他也不知道自己怎麽能從一個眼神中讀出這麽多的情緒來,但他能感覺到自己的心跳正随着他的情緒撲通撲通地跳動,完全不受自己的控制。
姜秋摸了摸自己被啃得微腫的唇,忍不住會去想,是不是在過去的那段記憶裏,他就已經喜歡過一次齊修澤了?
所以現在,他又重新喜歡上了這個人。
想到這一點,姜秋覺得仿佛連空氣都變得甜蜜起來。
他也不計較齊修澤吃他豆腐的事情了,臉上控制不住地笑,看着齊修澤的臉,似乎怎麽都看不夠。

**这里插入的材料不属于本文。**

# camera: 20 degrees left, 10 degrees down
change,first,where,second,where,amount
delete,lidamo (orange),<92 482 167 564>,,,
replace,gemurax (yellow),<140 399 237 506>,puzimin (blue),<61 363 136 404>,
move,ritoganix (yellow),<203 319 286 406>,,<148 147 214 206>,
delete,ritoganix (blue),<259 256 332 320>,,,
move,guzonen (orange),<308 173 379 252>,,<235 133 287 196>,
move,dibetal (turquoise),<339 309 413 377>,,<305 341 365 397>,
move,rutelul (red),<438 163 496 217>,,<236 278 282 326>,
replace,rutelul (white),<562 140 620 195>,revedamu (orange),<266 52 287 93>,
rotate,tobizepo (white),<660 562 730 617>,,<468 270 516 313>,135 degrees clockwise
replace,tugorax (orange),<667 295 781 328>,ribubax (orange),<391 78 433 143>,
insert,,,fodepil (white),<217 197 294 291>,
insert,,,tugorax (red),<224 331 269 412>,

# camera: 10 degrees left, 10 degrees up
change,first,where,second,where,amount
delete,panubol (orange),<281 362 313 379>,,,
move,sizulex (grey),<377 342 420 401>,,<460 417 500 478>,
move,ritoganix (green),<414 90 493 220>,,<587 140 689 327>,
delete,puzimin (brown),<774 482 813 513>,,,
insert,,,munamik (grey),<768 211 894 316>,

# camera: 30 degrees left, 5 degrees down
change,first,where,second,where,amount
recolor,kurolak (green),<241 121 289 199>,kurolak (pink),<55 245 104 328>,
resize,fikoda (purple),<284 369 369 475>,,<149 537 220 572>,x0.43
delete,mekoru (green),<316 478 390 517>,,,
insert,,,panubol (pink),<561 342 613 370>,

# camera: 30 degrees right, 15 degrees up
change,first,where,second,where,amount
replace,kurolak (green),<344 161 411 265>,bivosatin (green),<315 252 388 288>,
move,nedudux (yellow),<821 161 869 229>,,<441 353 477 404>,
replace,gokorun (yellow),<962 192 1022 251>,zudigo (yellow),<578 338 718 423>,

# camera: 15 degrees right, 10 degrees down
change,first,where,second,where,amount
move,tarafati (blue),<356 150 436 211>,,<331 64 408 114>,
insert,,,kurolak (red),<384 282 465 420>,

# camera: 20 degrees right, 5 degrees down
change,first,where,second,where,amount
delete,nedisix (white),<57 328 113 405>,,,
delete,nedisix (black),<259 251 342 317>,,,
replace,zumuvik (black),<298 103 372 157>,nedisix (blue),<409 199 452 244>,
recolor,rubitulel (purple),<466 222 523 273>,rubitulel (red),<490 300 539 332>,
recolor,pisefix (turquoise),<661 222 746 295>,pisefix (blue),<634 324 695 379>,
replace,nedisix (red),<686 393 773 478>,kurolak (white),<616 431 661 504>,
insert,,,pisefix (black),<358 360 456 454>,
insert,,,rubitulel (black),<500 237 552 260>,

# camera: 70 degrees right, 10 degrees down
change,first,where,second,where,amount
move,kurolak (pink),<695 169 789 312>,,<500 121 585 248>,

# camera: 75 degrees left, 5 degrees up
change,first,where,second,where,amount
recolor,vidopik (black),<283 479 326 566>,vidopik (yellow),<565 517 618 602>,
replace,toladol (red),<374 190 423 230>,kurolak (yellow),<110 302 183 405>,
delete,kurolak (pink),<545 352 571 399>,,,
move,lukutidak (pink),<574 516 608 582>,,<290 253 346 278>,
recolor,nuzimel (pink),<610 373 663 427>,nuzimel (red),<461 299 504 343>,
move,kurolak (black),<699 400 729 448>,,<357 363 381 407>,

齊修澤還沉浸在婚姻危機的後怕中,小心地看了他一眼:“所以,我這算是過關了?”
“還沒呢,要等我都想起來了再說。”姜秋煞有介事地說,其實他就是逗一逗對方,齊修澤很少會露出這麽緊張的情緒,難得的畫面當然得多看兩眼。
不過他也有些納悶,盯着齊修澤同樣被啃成深紅色的唇問:“你剛才好好解釋不就行了,為什麽要突然親得這麽用力?”
“情難自禁。”齊修澤言簡意赅。
姜秋又眯起了眼睛,狐疑地看着他。
齊先生只好老實說:“因為我怕惹你生氣,以後都沒有機會了。”
作者有話要說: 姜秋:所以你在惹我生氣之前,就先把想做的事兒給做了?你咋不直接吃了小菊花?
齊先生:那我明天就要被你淨身出戶了。